By BBC News Online’s Tom Housden The remains of what has been described as a huge lost city may force historians and archaeologists to radically reconsider their view of ancient human history.
Marine scientists say archaeological remains discovered 36 metres (120 feet) underwater in the Gulf of Cambay off the western coast of India could be over 9,000 years old.
The vast city – which is five miles long and two miles wide – is believed to predate the oldest known remains in the subcontinent by more than 5,000 years.
The site was discovered by chance last year by oceanographers from India’s National Institute of Ocean Technology conducting a survey of pollution.
Using sidescan sonar – which sends a beam of sound waves down to the bottom of the ocean they identified huge geometrical structures at a depth of 120ft.
Debris recovered from the site – including construction material, pottery, sections of walls, beads, sculpture and human bones and teeth has been carbon dated and found to be nearly 9,500 years old.
The city is believed to be even older than the ancient Harappan civilisation, which dates back around 4,000 years.
Marine archaeologists have used a technique known as sub-bottom profiling to show that the buildings remains stand on enormous foundations.

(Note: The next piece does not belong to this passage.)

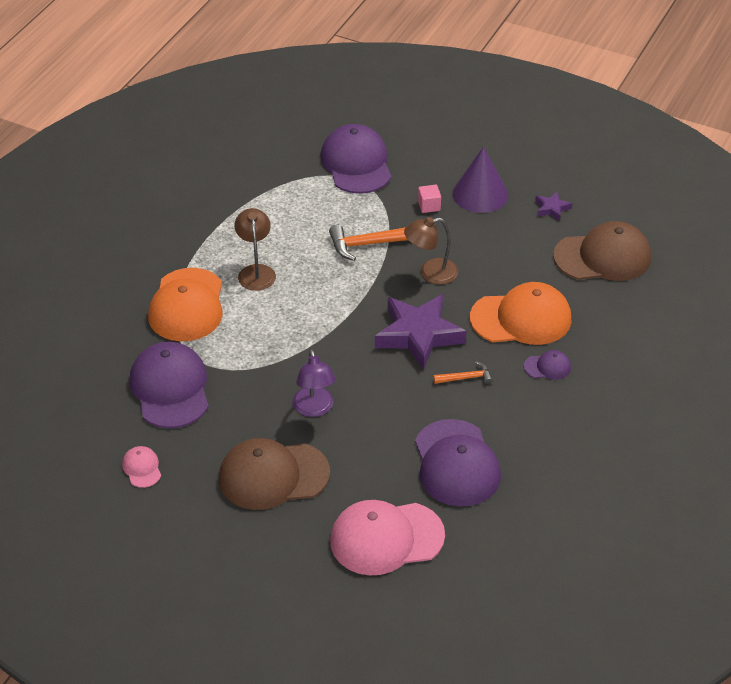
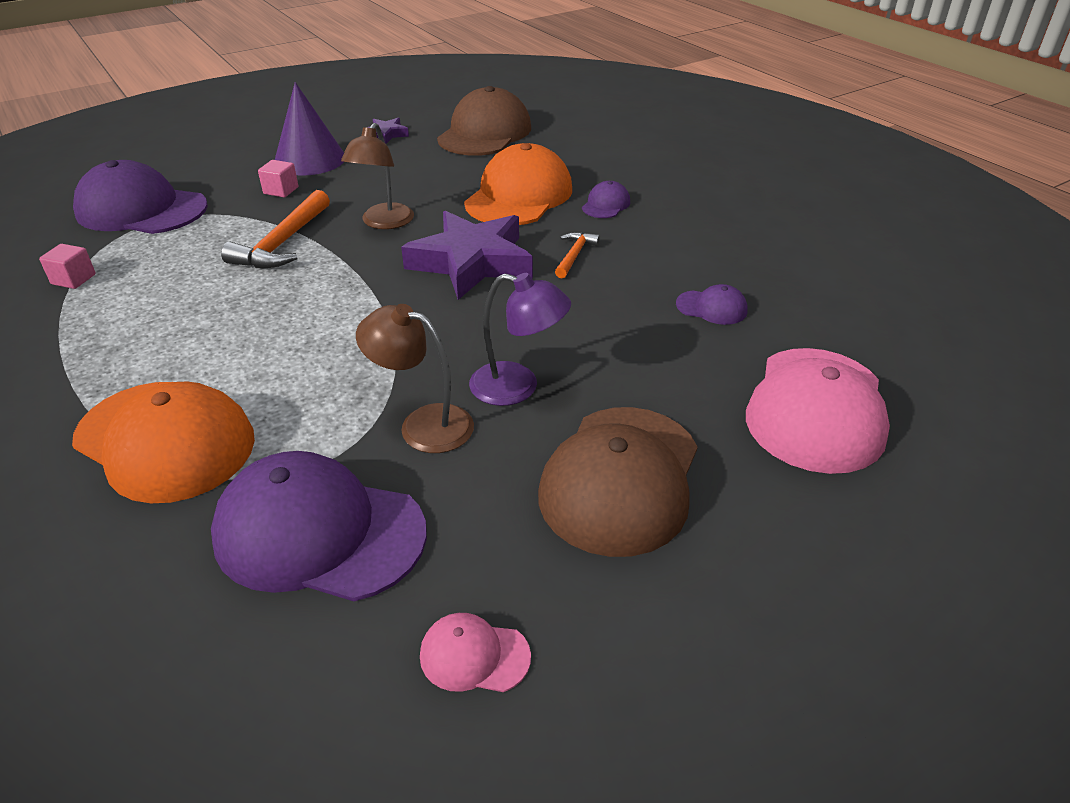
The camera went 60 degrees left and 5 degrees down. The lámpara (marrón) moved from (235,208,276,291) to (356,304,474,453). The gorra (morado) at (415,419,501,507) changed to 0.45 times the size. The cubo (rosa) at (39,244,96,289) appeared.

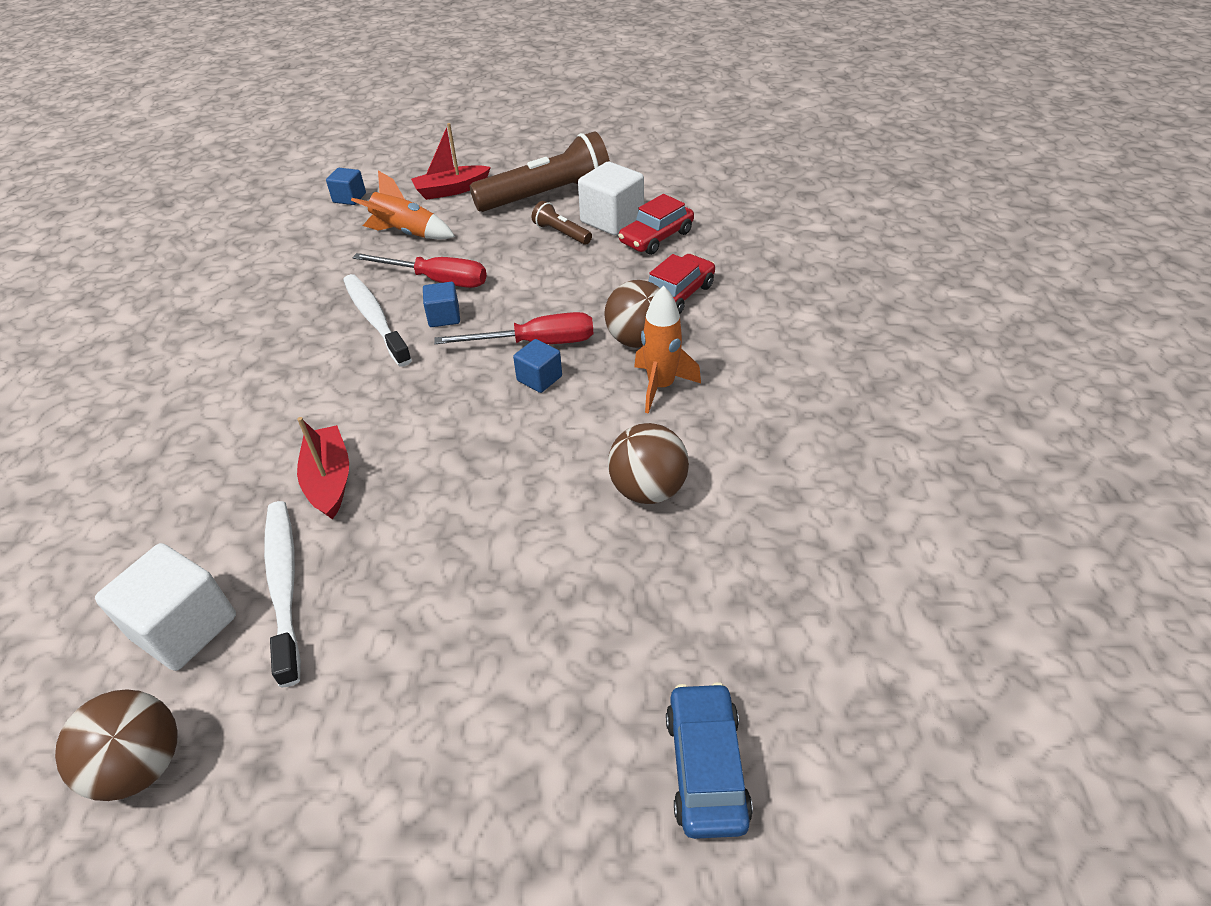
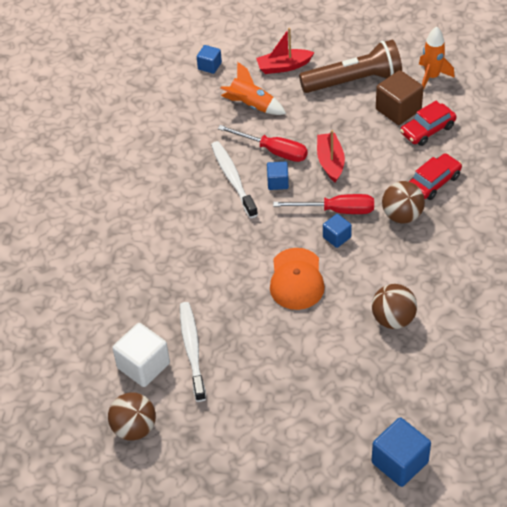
The camera went 10 degrees right and 5 degrees up. The barco (rojo) moved from (297,417,349,519) to (317,130,345,183). The lámpara de mano (marrón) at (532,201,592,245) disappeared. The cubo (blanco) at (578,162,644,235) became the cubo (marrón) at (376,70,424,125). The cohete (naranja) moved from (634,286,701,414) to (419,26,455,90). The coche (azul) at (666,682,753,839) was replaced by the cubo (azul) at (372,418,431,487). The gorra (naranja) at (270,248,325,310) appeared.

The whole model of the origins of civilisation will have to be remade from scratch
Author and film-maker Graham Hancock – who has written extensively on the uncovering of ancient civilisations – told BBC News Online that the evidence was compelling:“The [oceanographers] found that they were dealing with two large blocks of apparently man made structures.“Cities on this scale are not known in the archaeological record until roughly 4,500 years ago when the first big cities begin to appear in Mesopotamia.
“Nothing else on the scale of the underwater cities of Cambay is known. The first cities of the historical period are as far away from these cities as we are today from the pyramids of Egypt,” he said.